Покрутив в руках небольшой букет цветов, Вера вспоминает:
— Кстати о космосе. У меня есть один знакомый инженер, ужасно чудной. Занимается компьютерами. Я о нем делаю репортаж, мы должны завтра встретиться. Он обычно в это время бродит по набережной, кормит чаек. Хочешь, познакомлю?
Знакомый Веры мне даром не нужен, но сказать об этом прямо просто неудобно. Не поворачивается язык и упрекнуть ее в том, что на самом деле она хотела напомнить этому своему инженеру о предстоящей встрече, и с этой целью ссадила меня с уютного теплохода и потащила куда-то по плитам продуваемой ветром набережной.
Но знакомый действительно чудной, и это самое малое, что можно о кем сказать. Кожаная куртка, у которой слишком короткие полы, зато на редкость длинные рукава, вытертые джинсы и стриженые бобриком волосы неопределенного цвета. Буркнув что-то в ответ на приветствие Веры и мои заверения в почтении, субъект продолжает сидеть на корточках на самом срезе набережной, скармливая птицам длинный багет. Кормление не является для него целью — он подкидывает каждый кусочек высоко в воздух. Пойманный на лету хлеб вызывает у него одобрительный, похожий на утиное кряканье возглас, упавший в воду — разочарованное бормотанье. Докрошив батон, на что ушло не меньше десяти минут, субъект отряхивает руки, поднимается и уставляет на меня очень маленькие и очень круглые карие глазки.
Насмотревшись, он вместо приветствия отрывисто спрашивает:
— Чем занимаетесь?
Несколько растерянно рассказываю о целях командировки, нефтяной корпорации и аэрокосмичеком салоне. Но обладатель диковинной куртки не способен подолгу слушать. Нетерпеливо взмахнув рукавами, он прерывает меня:
— Тоже, наверное, ничего не понимаете в сути открытий!
В чем-то он прав — я действительно не уделял особого внимания этому вопросу. Более того, я вообще не очень понимаю, о чем идет речь.
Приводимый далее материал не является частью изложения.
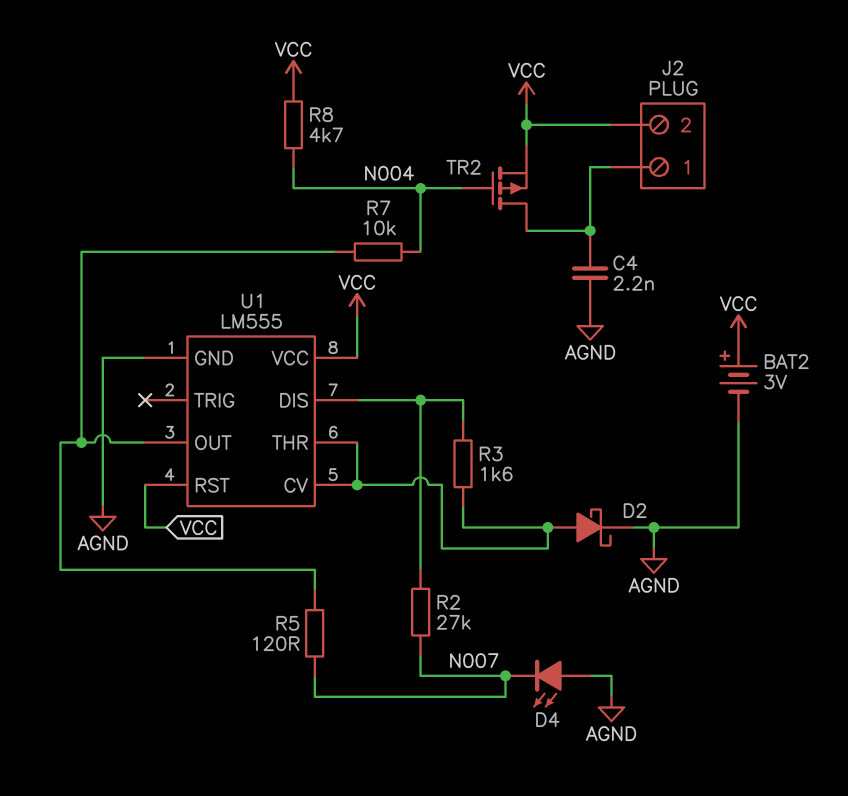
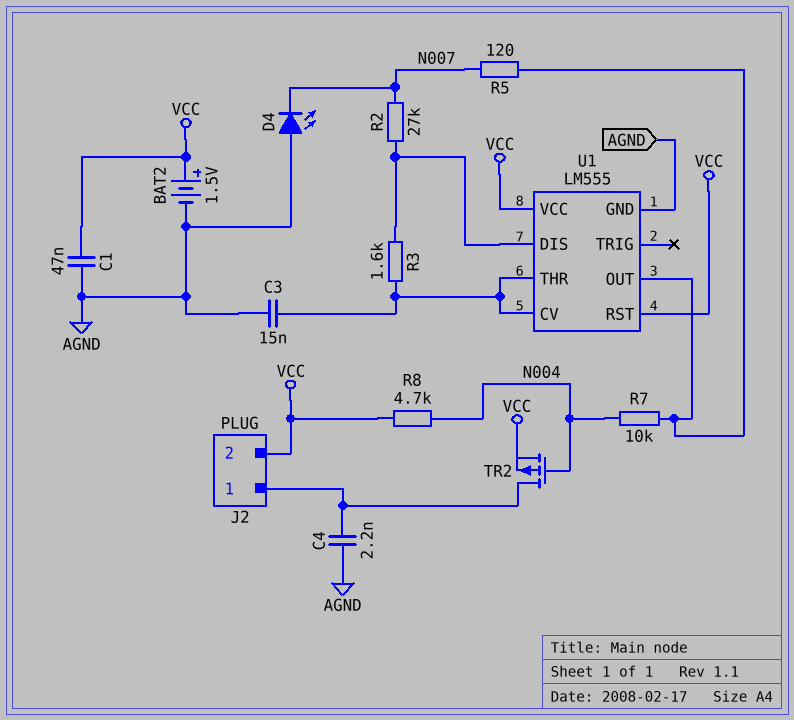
BAT2: 3V (plus VCC, minus AGND) -> 1.5V (plus VCC, minus AGND)
C1: none -> 47nF (AGND, VCC)
C3: none -> 15nF (AGND, U1/CV)
D2: schottky (A U1/CV, K AGND) -> none

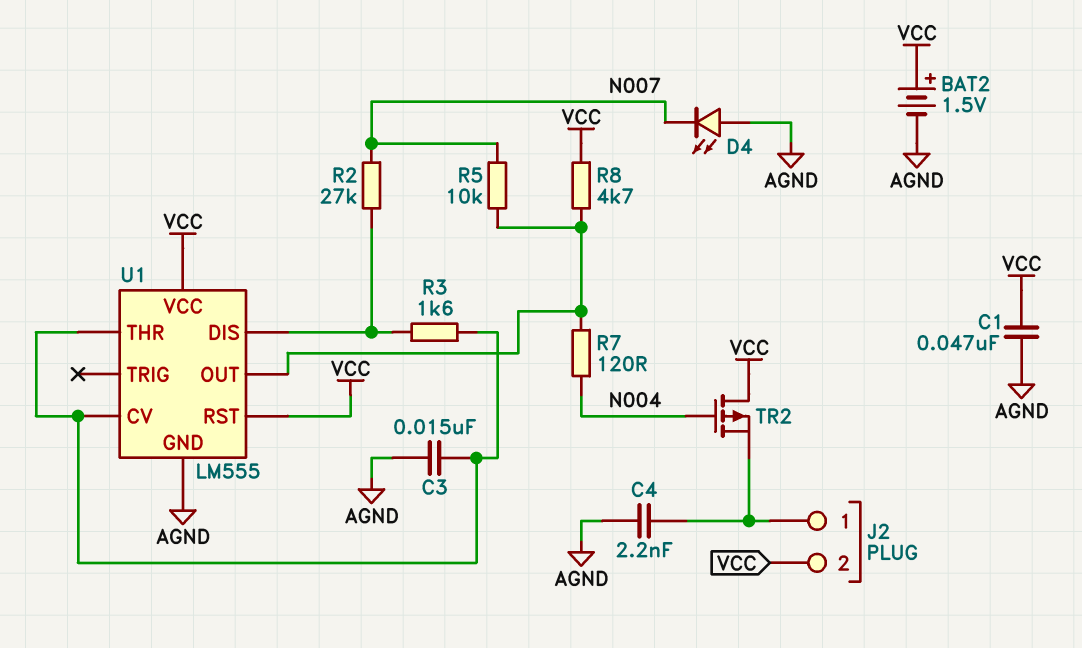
R5: 120 (N007, U1/OUT) -> 10k (N007, U1/OUT)
R7: 10k (N004, U1/OUT) -> 120 (N004, U1/OUT)
R8: 4.7k (N004, VCC) -> 4.7k (U1/OUT, VCC)
TR2: PMOS (G N004, D J2/1, S VCC) -> PMOS (G N004, D VCC, S J2/1)

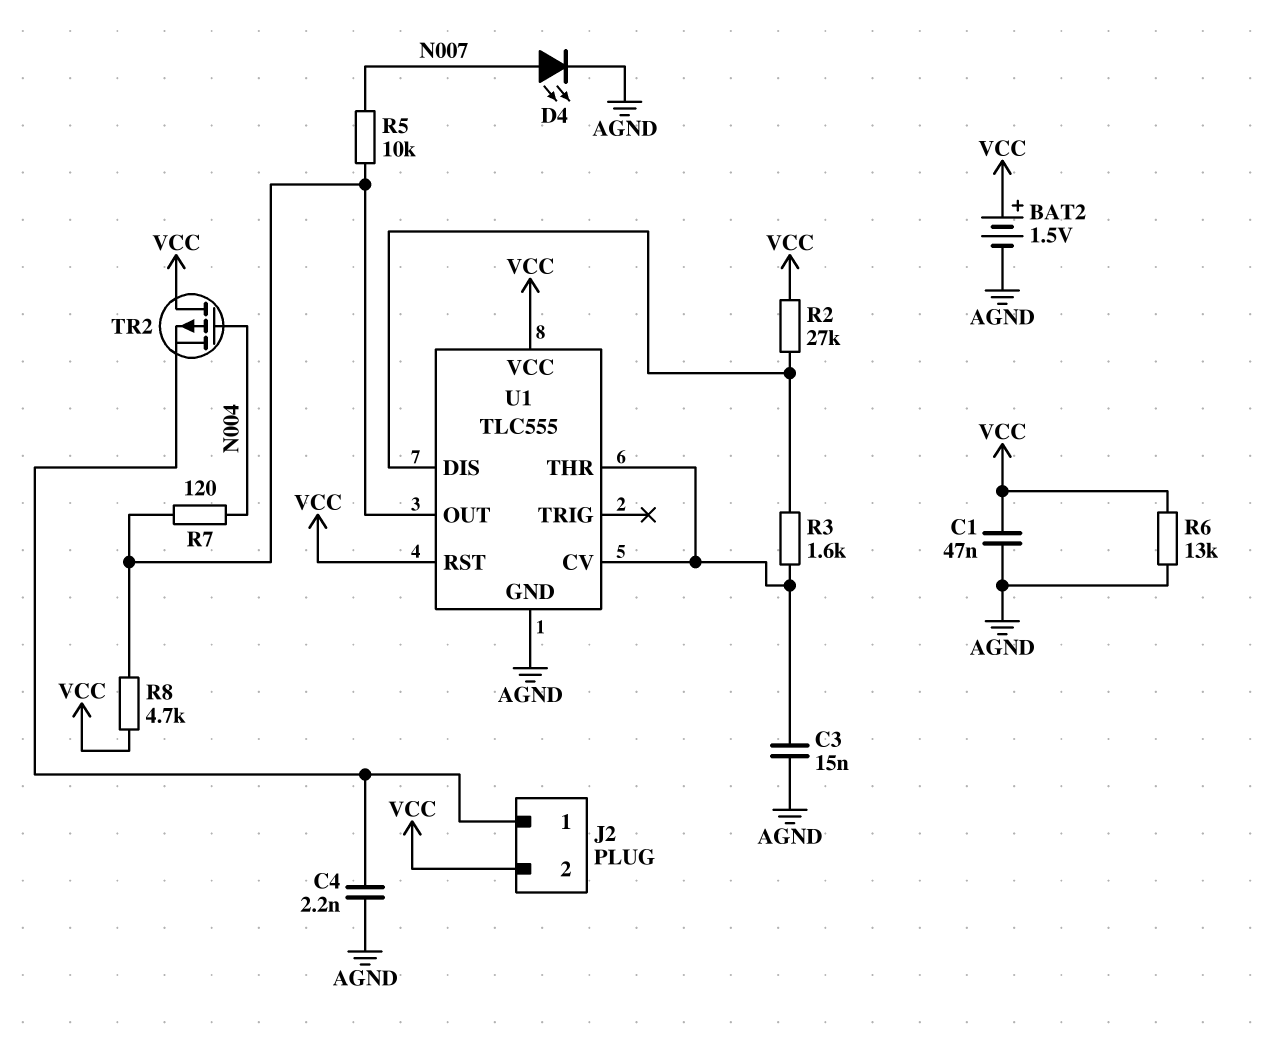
D4: LED (A AGND, K N007) -> LED (A N007, K AGND)
R2: 27k (N007, U1/DIS) -> 27k (U1/DIS, VCC)
R6: none -> 13k (AGND, VCC)
U1: LM555 -> TLC555

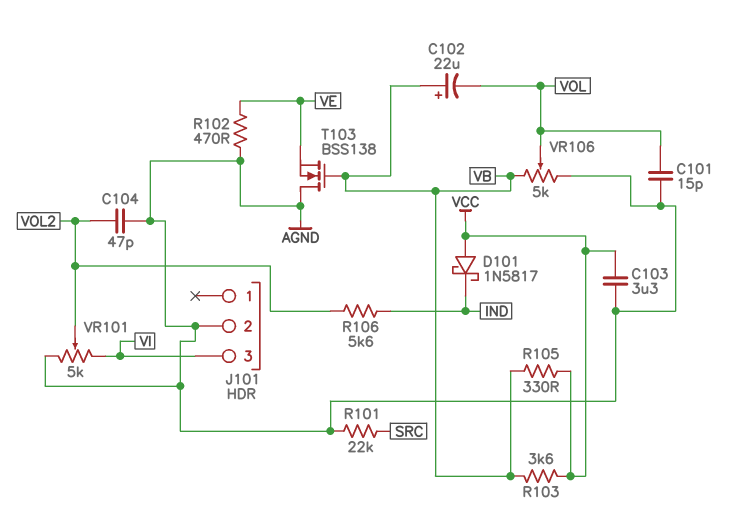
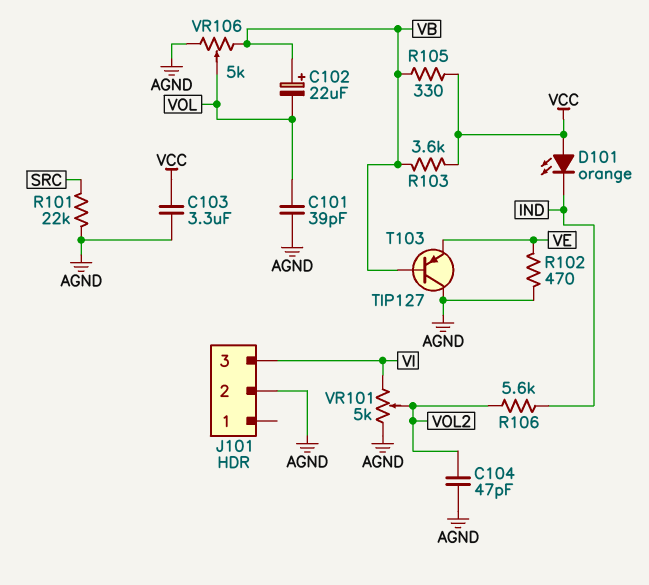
C101: 15pF (AGND, VOL) -> 39pF (AGND, VOL)
D101: schottky 1N5817 (A VCC, K IND) -> LED orange (A VCC, K IND)
T103: NMOS BSS138 (G VB, D AGND, S VE) -> PNP TIP127 (B VB, C AGND, E VE)

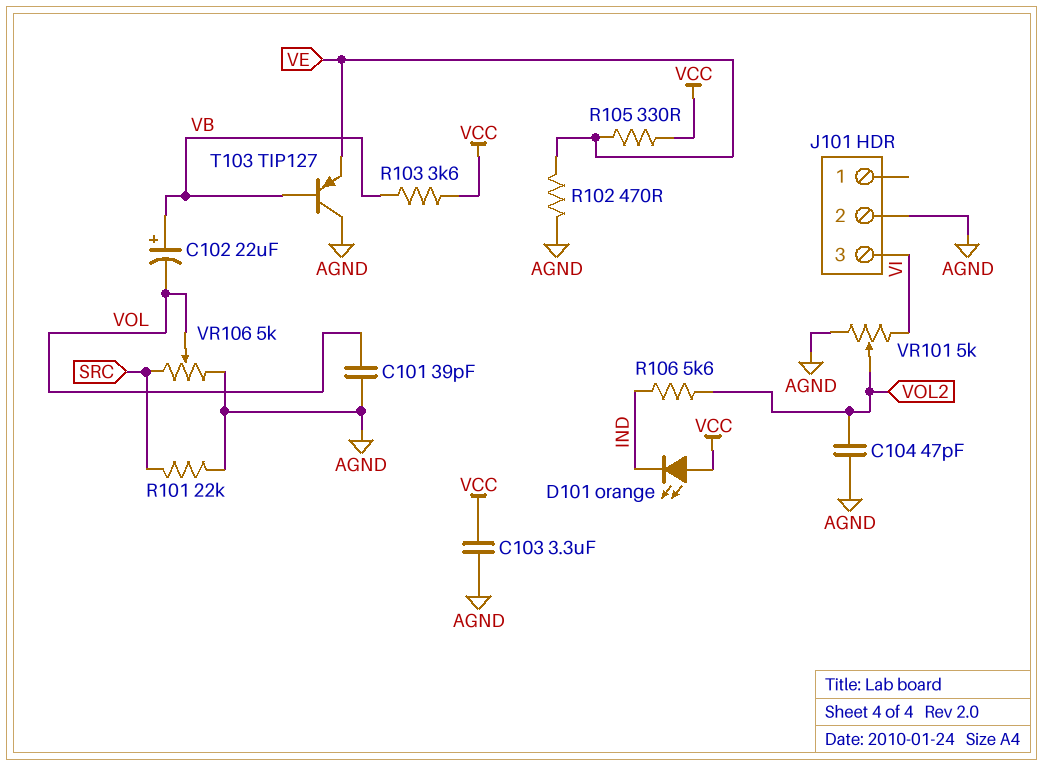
R105: 330 (VB, VCC) -> 330 (VCC, VE)
VR106: 5k (AGND, VB, wiper VOL) -> 5k (AGND, SRC, wiper VOL)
Не успеваю хотя бы пожать плечами в ответ, как приятель Веры восклицает:
— Нельзя рассматривать решение той или иной технической задачи в отрыве от общей тенденции развития познания! В противном случае мы рискнем оказаться в тупике! Что может быть хуже этого?
Неопределенно покачав головой и выразительно пошевелив в воздухе пальцами, в меру сил демонстрирую, что ничего хуже мое воображение действительно нарисовать не может. Даже столь неочевидно выраженное согласие приводит говорливого изобретателя в восторг. Он победно вздымает к небу руку, отчего из рукава неожиданно выскакивает прятавшаяся там круглая пятерня с коротенькими пухловатыми пальцами. Указательный палец направлен в небольшое облако над нами.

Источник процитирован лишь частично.